Now recognised as a classic, the few remaining examples that haven’t been thrashed to within an inch of their lives fetch good prices on the used market thanks to those who want to recapture the excitement of their youth.

Suzuki GT750
Affectionately nicknamed ‘the Kettle’ in the UK, the three-cylinder GT750 was one of the first big Japanese motorcycles with a water-cooled engine when it launched in 1971. Initial models saw braking at the front taken care of by twin leading shoe drum brakes (these alone are highly desirable today), but they were quickly replaced by twin discs – another first.

Despite being so far ahead of its time, the GT750 fell victim to the stricter emissions regulations of the late ‘70s. Tuned for torque rather than power and with a modest compression ratio, the GT750 was a true two-stroke Grand Tourer rather than a hooligan bike. Prices have risen in recent years, so expect to pay from £6,000-£12,000 depending on condition.

Kawasaki 500 H1/750 H2
Kawasaki’s three-cylinder 500 H1 was a revelation when it appeared at the very end of the ‘60s. A high power-to weight ratio, a vicious powerband kicking in at around 5,000RPM and generally poor handling and braking created a fearsome reputation and gave Kawasaki a high-performance bad-boy image. It quickly became known as ‘The Widowmaker’.

In 1971, the 750cc H2 was introduced with some of the handling issues and narrow powerband of the H1 addressed. No other bike available at the time could even approach its performance – a standard bike could cover the standing quarter mile in 12 seconds – and it made a serious single-handed contribution to the decline of the British motorcycle industry itself.

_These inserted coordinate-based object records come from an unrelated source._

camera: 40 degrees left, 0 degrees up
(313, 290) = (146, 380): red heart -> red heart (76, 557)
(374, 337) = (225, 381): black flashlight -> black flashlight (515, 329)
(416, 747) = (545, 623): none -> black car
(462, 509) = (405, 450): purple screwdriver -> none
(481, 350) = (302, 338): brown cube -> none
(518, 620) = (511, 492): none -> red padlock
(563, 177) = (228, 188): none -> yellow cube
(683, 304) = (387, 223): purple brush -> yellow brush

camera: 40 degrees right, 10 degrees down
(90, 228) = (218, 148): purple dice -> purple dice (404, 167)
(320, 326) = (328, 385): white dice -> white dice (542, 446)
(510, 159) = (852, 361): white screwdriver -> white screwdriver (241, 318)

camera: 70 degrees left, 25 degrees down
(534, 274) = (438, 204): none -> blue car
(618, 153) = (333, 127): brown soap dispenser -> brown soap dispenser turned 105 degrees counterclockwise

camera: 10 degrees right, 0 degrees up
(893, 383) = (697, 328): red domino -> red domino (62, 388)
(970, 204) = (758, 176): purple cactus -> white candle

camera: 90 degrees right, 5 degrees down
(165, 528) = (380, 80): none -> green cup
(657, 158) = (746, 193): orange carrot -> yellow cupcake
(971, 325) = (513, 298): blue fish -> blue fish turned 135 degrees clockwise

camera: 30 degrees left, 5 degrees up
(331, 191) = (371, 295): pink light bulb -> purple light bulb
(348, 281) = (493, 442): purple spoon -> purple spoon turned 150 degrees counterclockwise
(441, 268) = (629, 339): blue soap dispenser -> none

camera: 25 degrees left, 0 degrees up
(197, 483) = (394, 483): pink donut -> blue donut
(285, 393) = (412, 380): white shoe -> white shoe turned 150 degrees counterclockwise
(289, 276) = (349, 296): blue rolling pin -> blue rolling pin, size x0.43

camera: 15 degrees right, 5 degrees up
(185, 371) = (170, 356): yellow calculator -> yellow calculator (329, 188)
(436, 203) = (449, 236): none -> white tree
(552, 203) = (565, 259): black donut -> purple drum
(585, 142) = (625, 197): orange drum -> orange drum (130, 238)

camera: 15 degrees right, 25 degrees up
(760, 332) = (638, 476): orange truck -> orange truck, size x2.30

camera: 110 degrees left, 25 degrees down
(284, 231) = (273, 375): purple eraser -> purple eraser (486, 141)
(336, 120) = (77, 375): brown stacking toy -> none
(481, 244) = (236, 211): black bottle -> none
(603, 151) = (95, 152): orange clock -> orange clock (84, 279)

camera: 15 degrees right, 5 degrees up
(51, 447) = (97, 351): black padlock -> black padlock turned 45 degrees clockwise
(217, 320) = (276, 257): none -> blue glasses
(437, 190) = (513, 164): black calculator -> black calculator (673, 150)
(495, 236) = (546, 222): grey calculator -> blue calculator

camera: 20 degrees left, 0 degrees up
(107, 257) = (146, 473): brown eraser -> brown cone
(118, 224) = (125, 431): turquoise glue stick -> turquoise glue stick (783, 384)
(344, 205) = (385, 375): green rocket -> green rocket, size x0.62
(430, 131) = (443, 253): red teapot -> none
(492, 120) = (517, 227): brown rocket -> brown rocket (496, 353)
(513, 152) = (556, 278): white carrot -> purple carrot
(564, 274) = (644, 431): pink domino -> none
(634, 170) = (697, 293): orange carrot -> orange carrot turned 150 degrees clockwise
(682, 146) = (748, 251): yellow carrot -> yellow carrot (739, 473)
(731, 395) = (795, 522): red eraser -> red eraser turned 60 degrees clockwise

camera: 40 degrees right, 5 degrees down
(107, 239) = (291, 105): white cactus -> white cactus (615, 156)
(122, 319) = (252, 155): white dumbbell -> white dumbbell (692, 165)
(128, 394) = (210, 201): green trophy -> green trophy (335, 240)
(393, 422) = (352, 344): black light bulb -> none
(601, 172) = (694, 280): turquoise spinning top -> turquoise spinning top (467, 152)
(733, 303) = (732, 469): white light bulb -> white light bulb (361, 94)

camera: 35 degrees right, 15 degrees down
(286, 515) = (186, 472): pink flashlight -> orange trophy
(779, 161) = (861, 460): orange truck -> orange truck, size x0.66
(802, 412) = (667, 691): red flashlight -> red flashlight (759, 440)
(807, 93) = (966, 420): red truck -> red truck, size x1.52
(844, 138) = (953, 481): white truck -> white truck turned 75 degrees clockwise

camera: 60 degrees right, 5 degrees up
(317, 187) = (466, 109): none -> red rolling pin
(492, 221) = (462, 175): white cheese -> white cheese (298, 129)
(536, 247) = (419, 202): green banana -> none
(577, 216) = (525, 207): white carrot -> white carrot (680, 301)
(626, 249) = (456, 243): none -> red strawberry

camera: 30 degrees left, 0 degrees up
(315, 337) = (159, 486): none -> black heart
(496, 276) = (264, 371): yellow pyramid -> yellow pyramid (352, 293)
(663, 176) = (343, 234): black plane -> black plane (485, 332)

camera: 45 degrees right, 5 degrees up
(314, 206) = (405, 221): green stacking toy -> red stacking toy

H1 prices start around £7,000, rising to double that or more for a mint example. Meanwhile, you can expect to pay £12,000 and up for a decent H2, and potentially much more depending on condition and originality.

Suzuki RG500 Gamma
Launched in 1985, the square four ‘Gamma’ was based on the all-conquering Suzuki 500 GP  race bike made famous by Sheene, Mamola and seven consecutive constructor wins. Performance and handling was exceptional for the time, with performance really kicking in above 7,000RPM and rising to 12,000RPM. With its aluminium box section frame and cassette gearbox, the Gamma was seen as one of the best of the later two-stroke designs. The significance of the race bike it is based on means that prices have been accelerating sharply in the past few years, so expect to pay £12,000-£20,000 for a good example.

Bimota V Due
The bike that killed Bimota. The boutique Italian marque launched the V-twin two-stroke V Due in 1997 with the aim of revolutionising sports bikes, and the technical specs included direct fuel injection and a promising GP performance for the street.

Unfortunately, the production run was plagued with issues that led to many owners returning their bikes. Bimota never managed to resolve the fuel injection – for a while, models were sold with carburettors in an attempt to resolve the fuelling issues – but the costs involved overwhelmed the company and it went into liquidation in 1999.

Ironically, the issues have now been resolved and existing bikes now have a cult following. Remaining examples now reach stratospheric prices.

Aprilia RS250
Launched in 1994 and based on the MotoGP bike ridden by Rossi and Biaggi, the RS250 is now recognised as one of the finest-handling bikes of all time. The little V-twin is an uncompromised sports motorcycle wrapped in a beautiful package and was the poster bike for a generation of aspiring young riders. Very collectable indeed today, good examples still exist at a reasonable price – for now.

Where to find a bargain
With prices for the true classics already very high and set to rise further, the best opportunities in the two-stroke market are at the smaller capacity end. The Suzuki GT500 is still available at reasonable prices, as are the Suzuki GT185 and Yamaha RD200. Italian two-strokes are also worth considering while prices are low – Aermacchi and Cagiva 250s are looking like good bets. So long as you are happy with the performance trade-off inherent in smaller bikes, smaller capacity Japanese and Italian two-strokes, mopeds and off-road bikes are worthy of consideration too.